» **Source data**:
**********

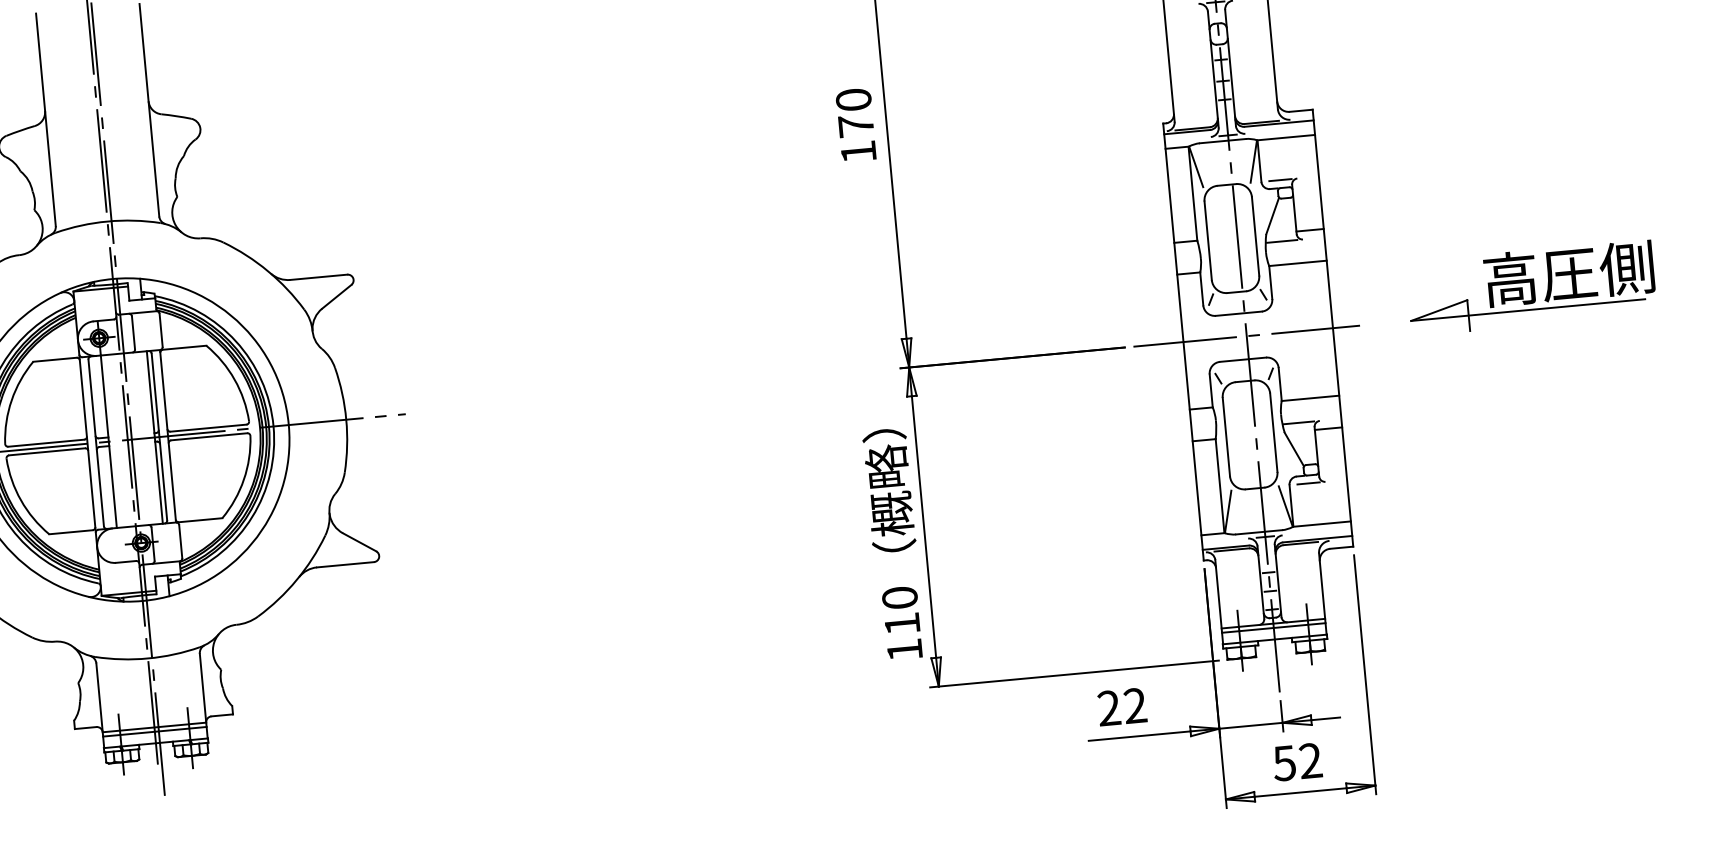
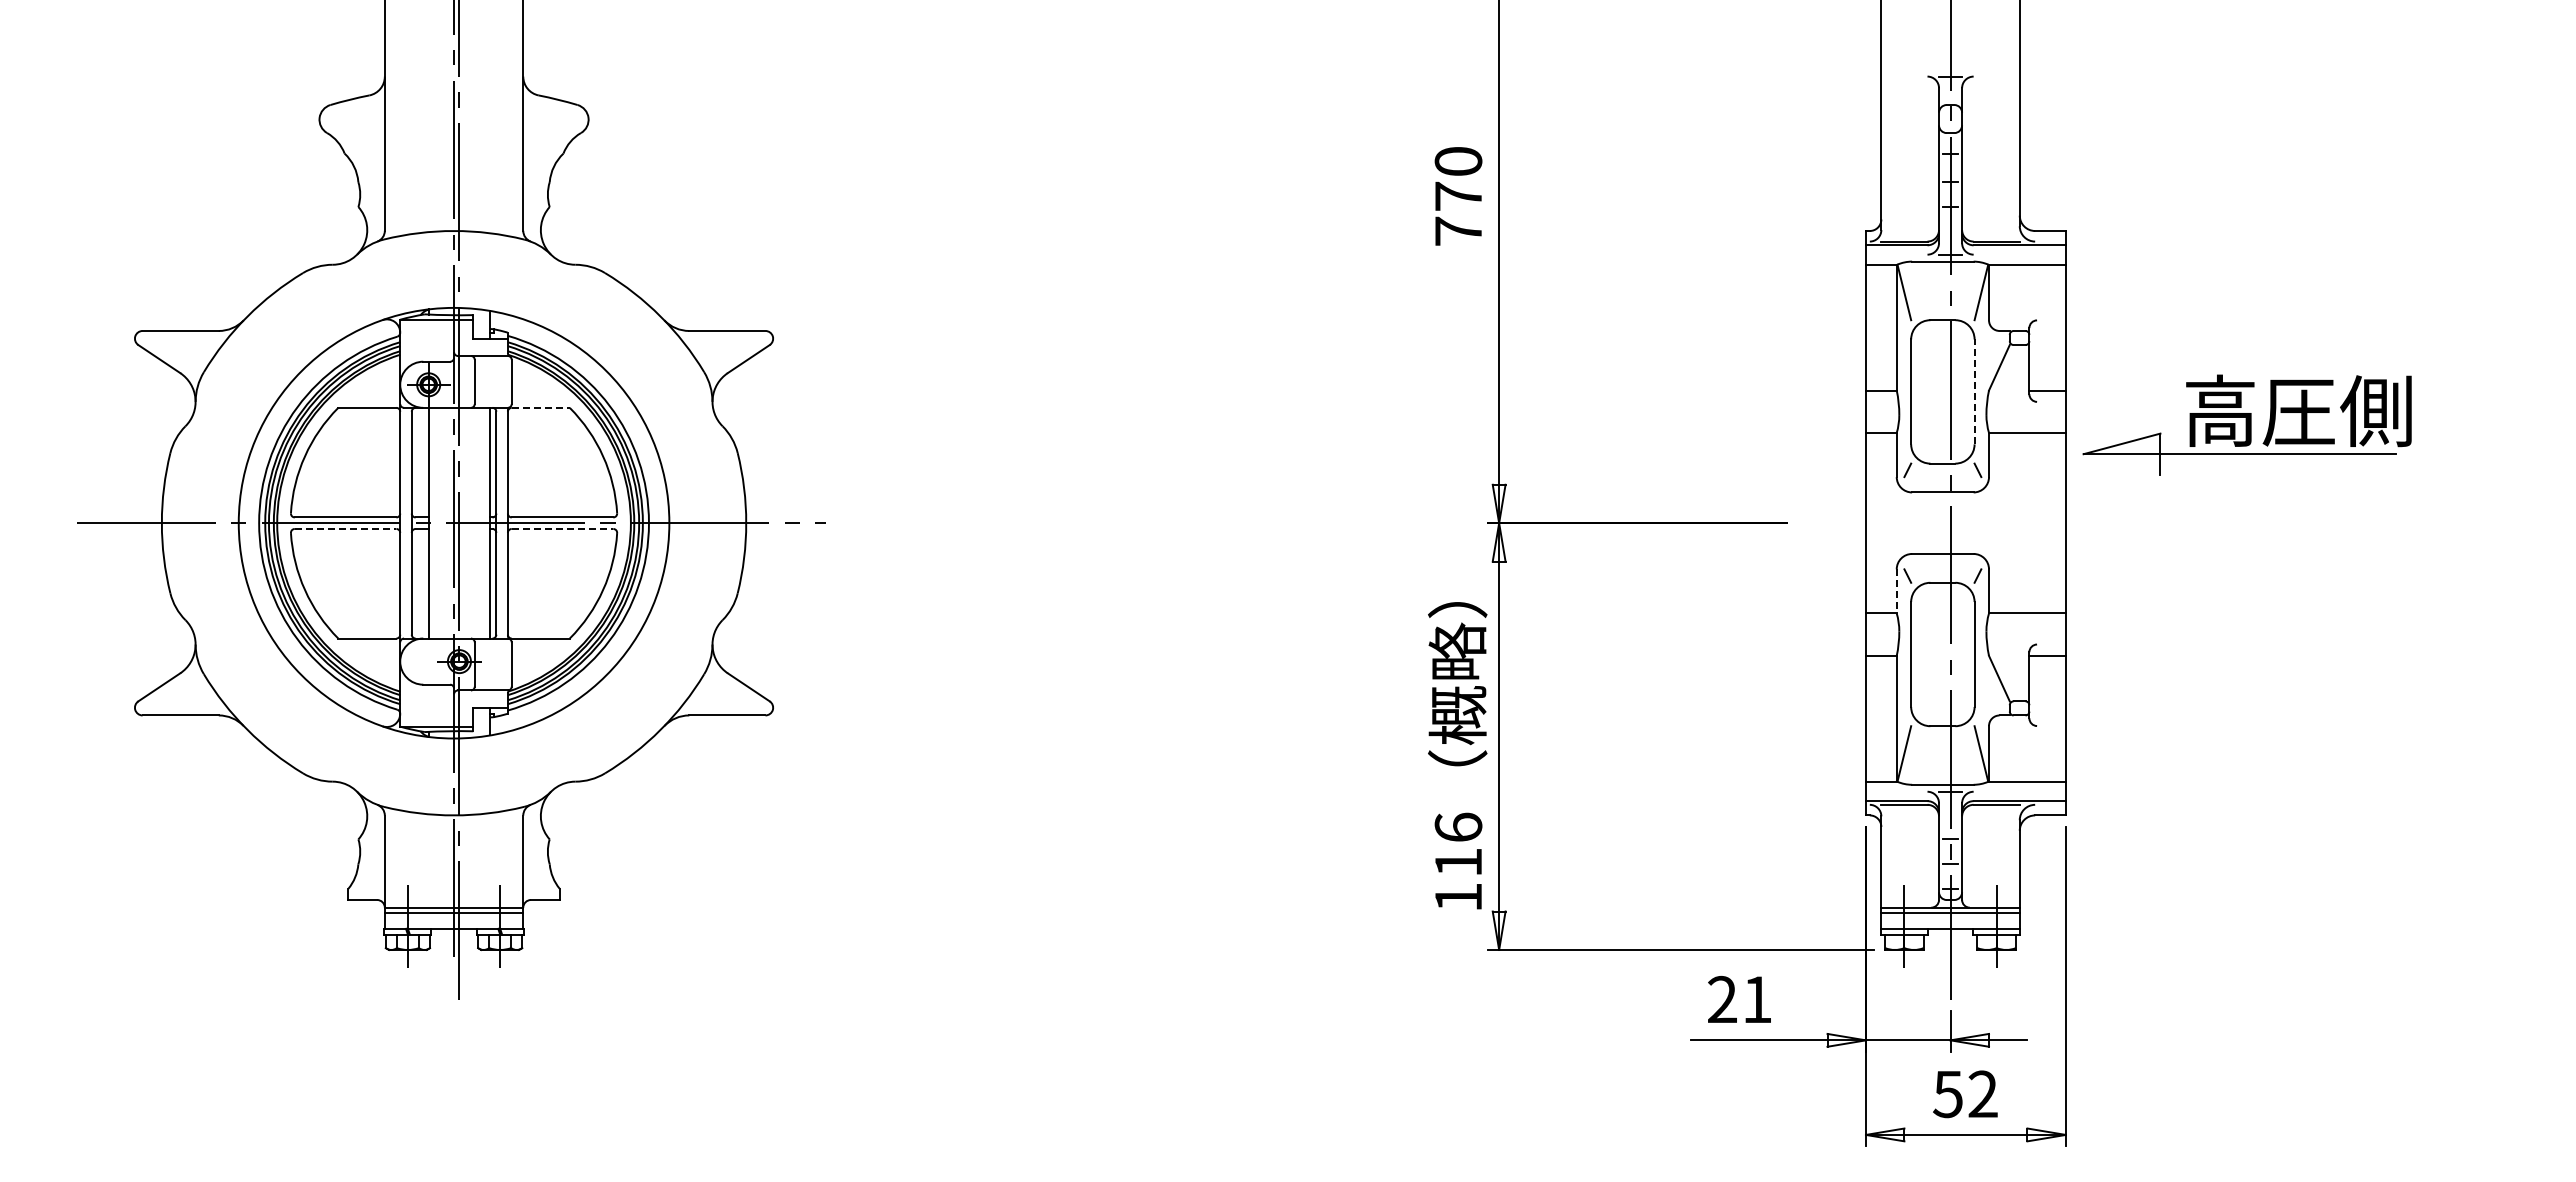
text: (858, 151) -> (1458, 230), 170 -> 770
line: (1280, 180) -> (2014, 320), removed
line: (1255, 236) -> (1974, 391), solid -> dashed
line: (1282, 241) -> (2009, 401), removed
part: (1530, 287) -> (2246, 424), moved
line: (1246, 336) -> (1950, 523), removed
line: (185, 347) -> (541, 407), solid -> dashed
line: (1211, 391) -> (1896, 591), solid -> dashed
line: (1299, 422) -> (2009, 644), removed
line: (209, 436) -> (562, 528), solid -> dashed
line: (47, 451) -> (345, 528), solid -> dashed
line: (1308, 483) -> (2014, 726), removed
text: (899, 597) -> (1458, 826), 110 -> 116
text: (1135, 704) -> (1757, 998), 22 -> 21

**********

» **WORK REQUIRED**:
Restate exactly each line of the data from the one bearing "line: (1211, 391)" to the end, and add nothing.

» **WRITTEN ANSWER**:
line: (1211, 391) -> (1896, 591), solid -> dashed
line: (1299, 422) -> (2009, 644), removed
line: (209, 436) -> (562, 528), solid -> dashed
line: (47, 451) -> (345, 528), solid -> dashed
line: (1308, 483) -> (2014, 726), removed
text: (899, 597) -> (1458, 826), 110 -> 116
text: (1135, 704) -> (1757, 998), 22 -> 21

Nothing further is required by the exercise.